Dynamic changes of alkaline phosphatase as surrogate for best clinical benefit and overall survival during very early abiraterone therapy compared to PSA-changes in bone metastatic castration resistant prostate cancer.

Abstract

260 Background: Significant progress in treatment of metastatic castration resistant prostate cancer (mCRPC) has been made. Biomarkers to tailor therapy are scarce. To facilitate decision-making we evaluated dynamic changes of alkaline phosphatase (ALP), lactate dehydrogenase (LDH) and prostate specific antigen (PSA) under Abiraterone acetate (AA). ALP-Bouncing can be observed during very early AA-therapy. Methods: Men with bone mCRPC (bmCRPC) on AA 12/2009-01/2014 were analyzed. Dynamic ALP-, LDH- and PSA-changes were analyzed as predictors of best clinical benefit (BCB) and overall survival (OS) with logistic-regression, Cox-regression and Kaplan-Meier-analysis. Results: 39 pre- and 45 post-chemotherapy patients with median follow up of 14.0 months were analyzed.
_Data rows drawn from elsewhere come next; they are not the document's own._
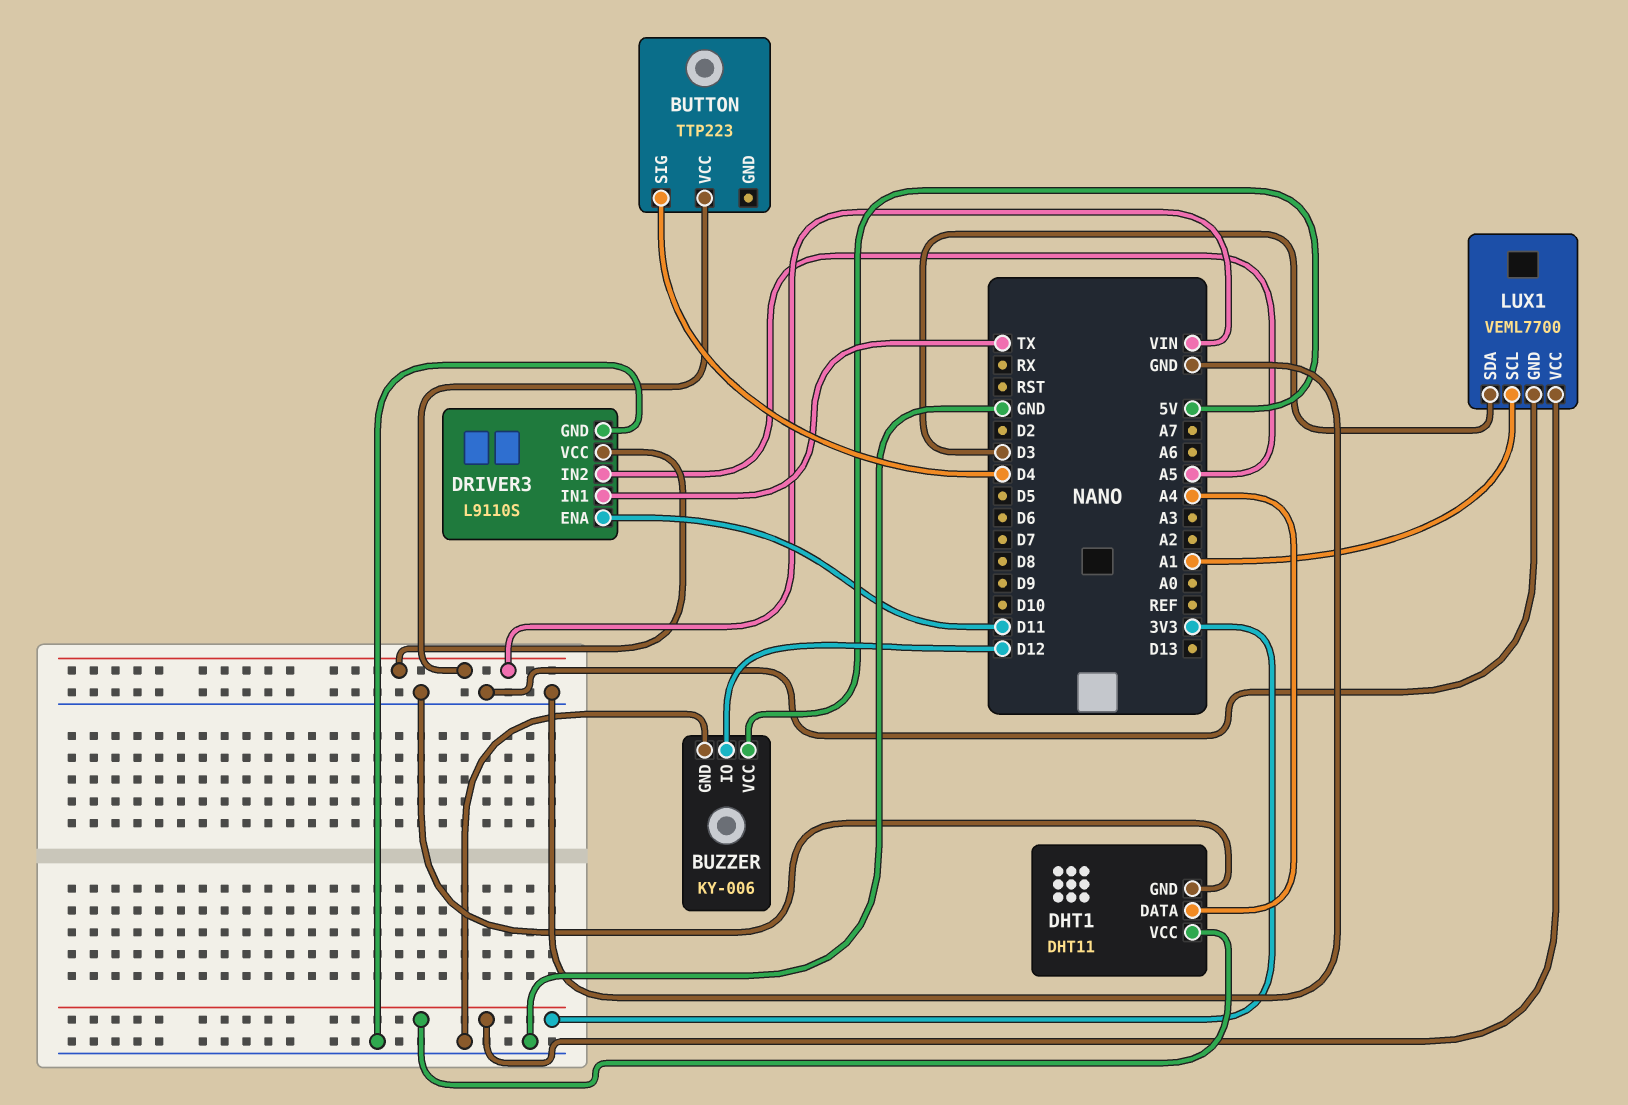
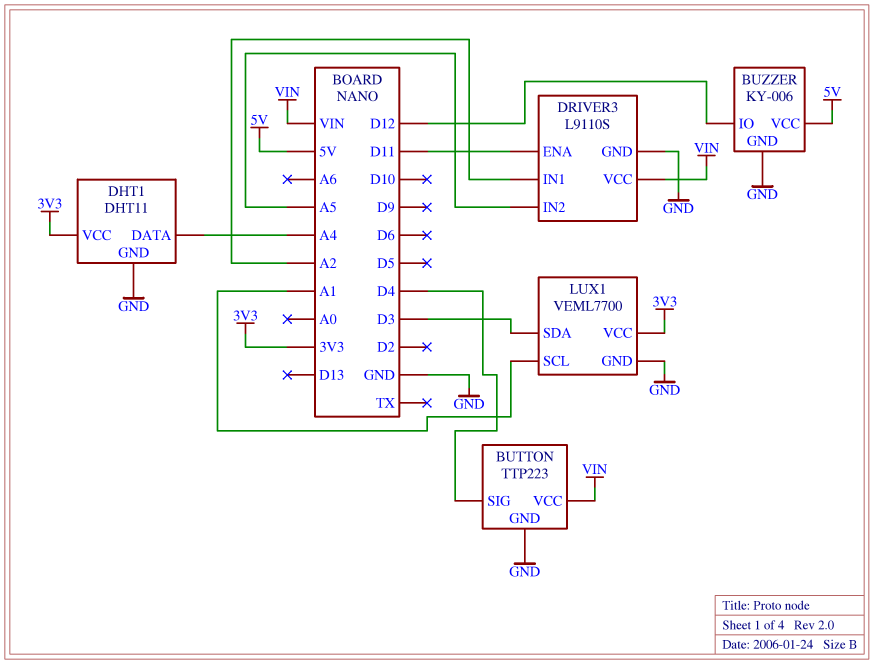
BUTTON pin GND: none -> GND
DRIVER3 pin IN1: TX -> A2

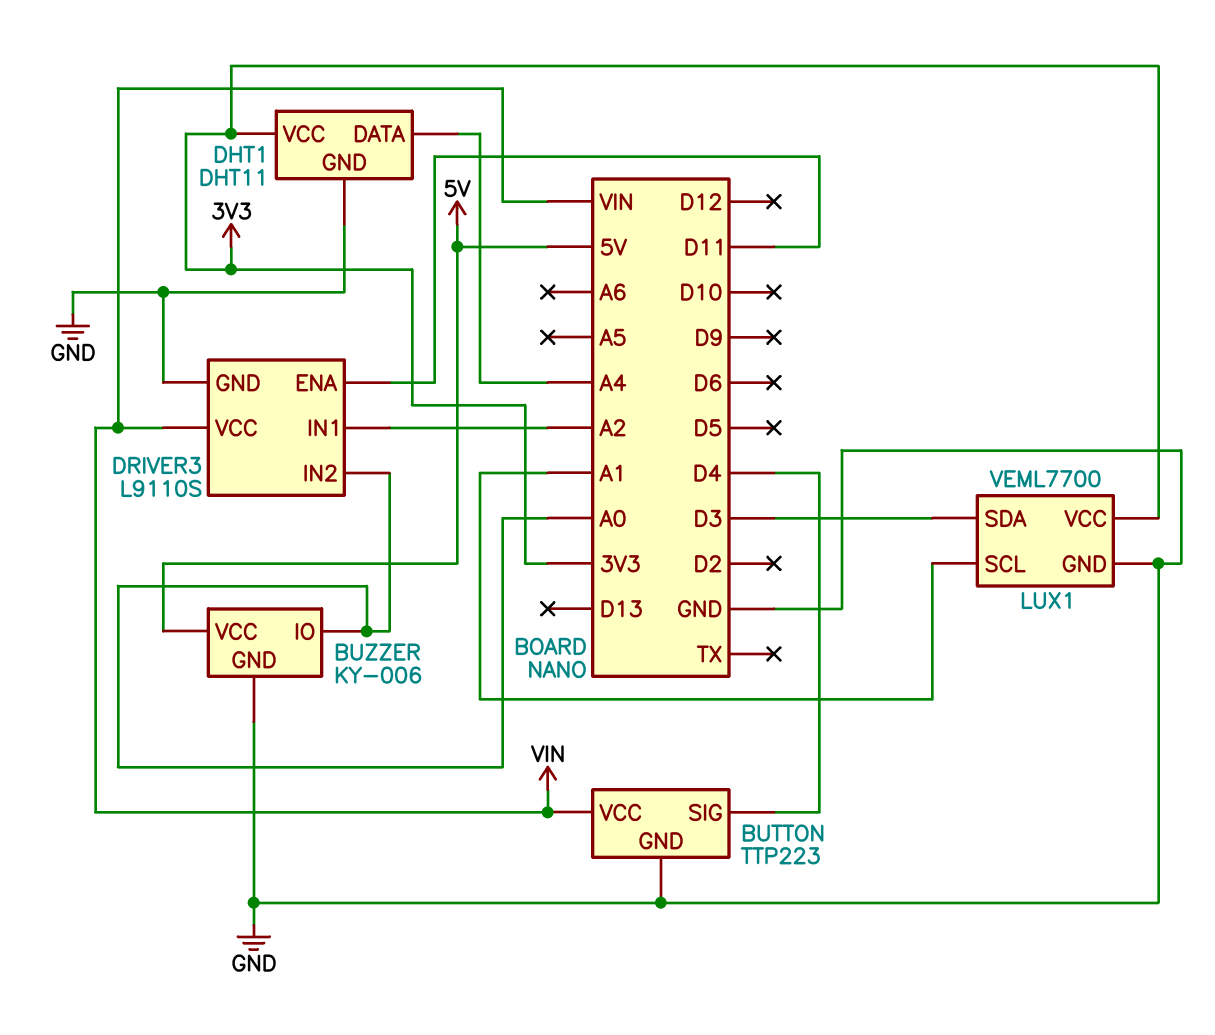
BUZZER pin IO: D12 -> A0
DRIVER3 pin IN2: A5 -> A0

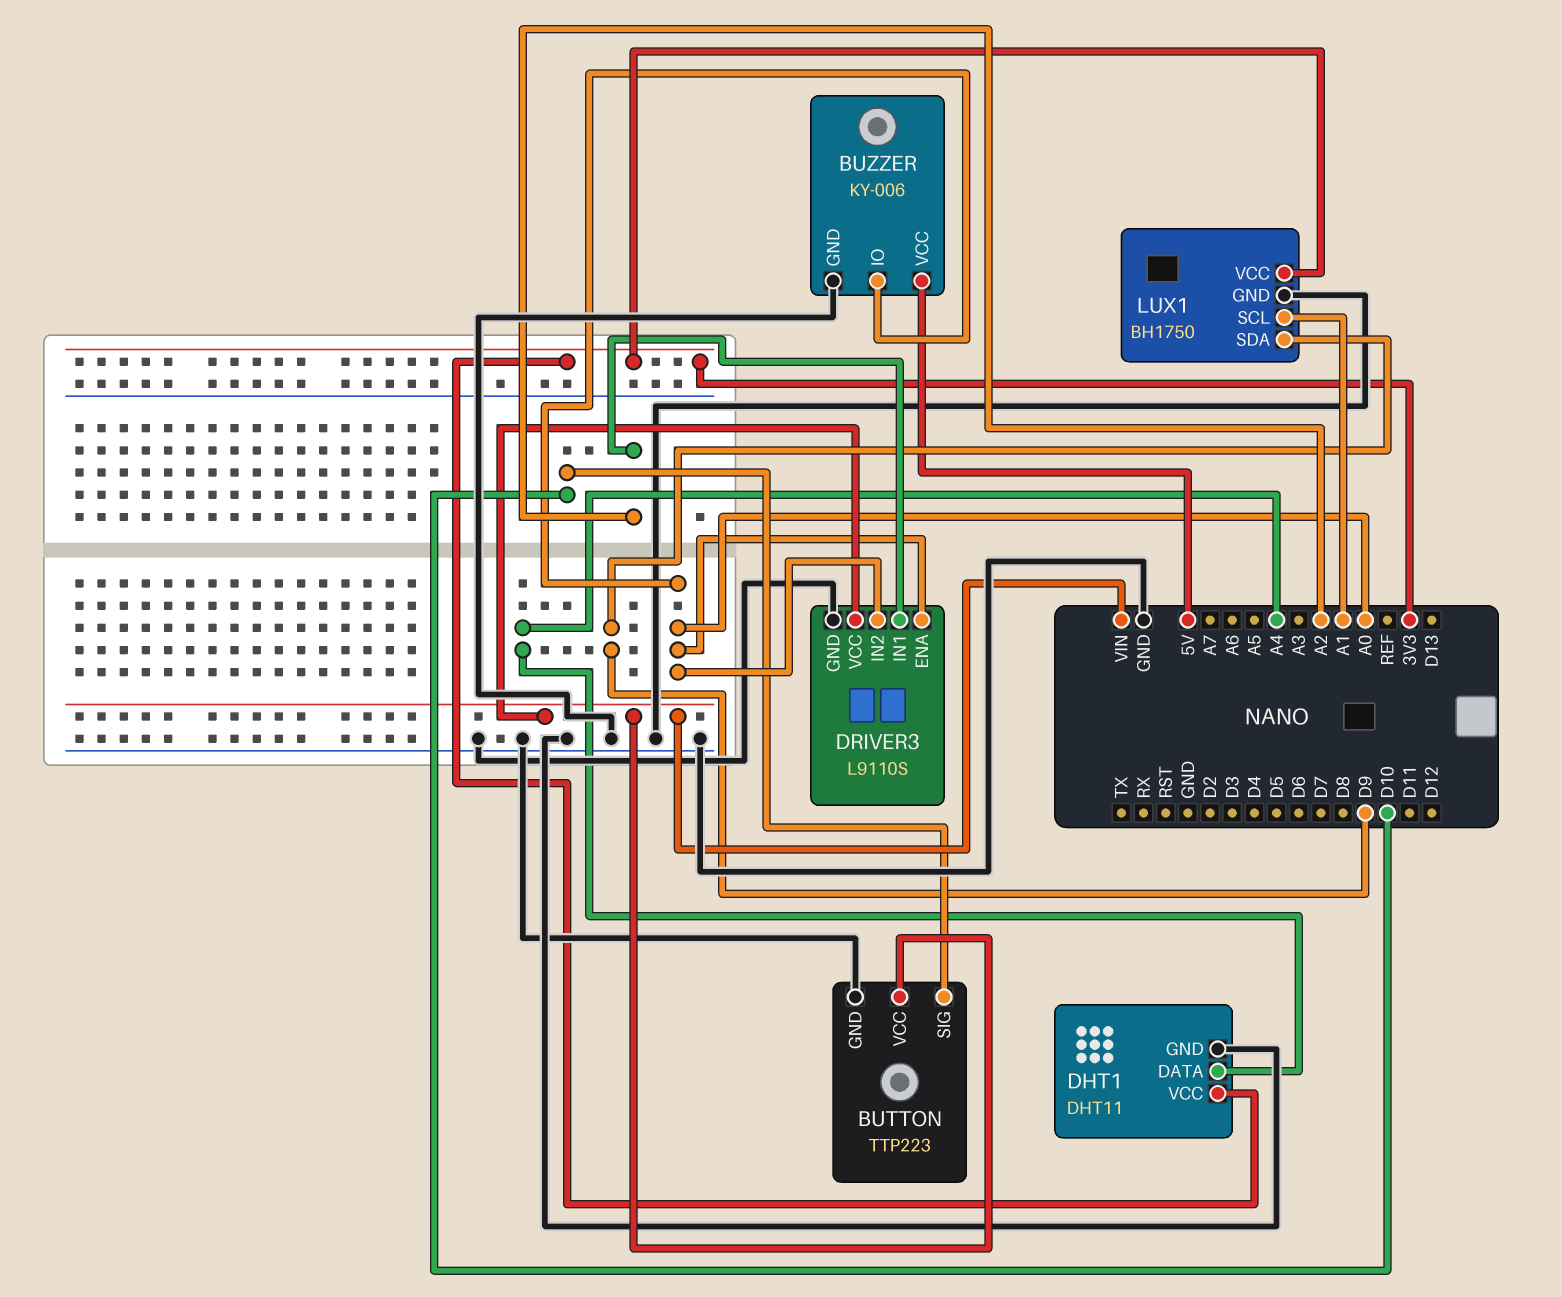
BUTTON pin SIG: D4 -> D10
DRIVER3 pin ENA: D11 -> A0
LUX1: VEML7700 -> BH1750
LUX1 pin SDA: D3 -> D9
In univariate analysis failure of PSA-reduction ≥50% (PSA-red≥50%) and failure of ALP-Bouncing were the strongest predictors of progressive disease (p=0.003 and 0.021). Rising ALP at 12 weeks (ALP12), no PSA-red≥50% and no ALP-Bouncing were strongest predictors of poor OS, (all p<0.001). Kaplan-Meier-analysis showed worse OS for ALP12, no PSA-red≥50% and no ALP-Bouncing (p<0.001). In subgroup-analysis of oligosymptomatic patients all parameters remained significant predictors of poor OS, no PSA-red≥50% and ALP12 being the strongest (p<0.001). In multivariate analysis PSA-red≥50% remained independent predictor of OS for the whole cohort and for the oligosymptomatic subgroup (p=0.014). No patient with ALP-Bouncing had PD for BCB. Patients with ALP12 had no further benefit of AA. Conclusions: Dynamic changes of ALP, LDH and PSA during AA-therapy are associated with BCB and OS in bmCRPC. ALP-Bouncing occurring earlier than PSA-changes and rising ALP12 under AA may help to decide whether to discontinue AA.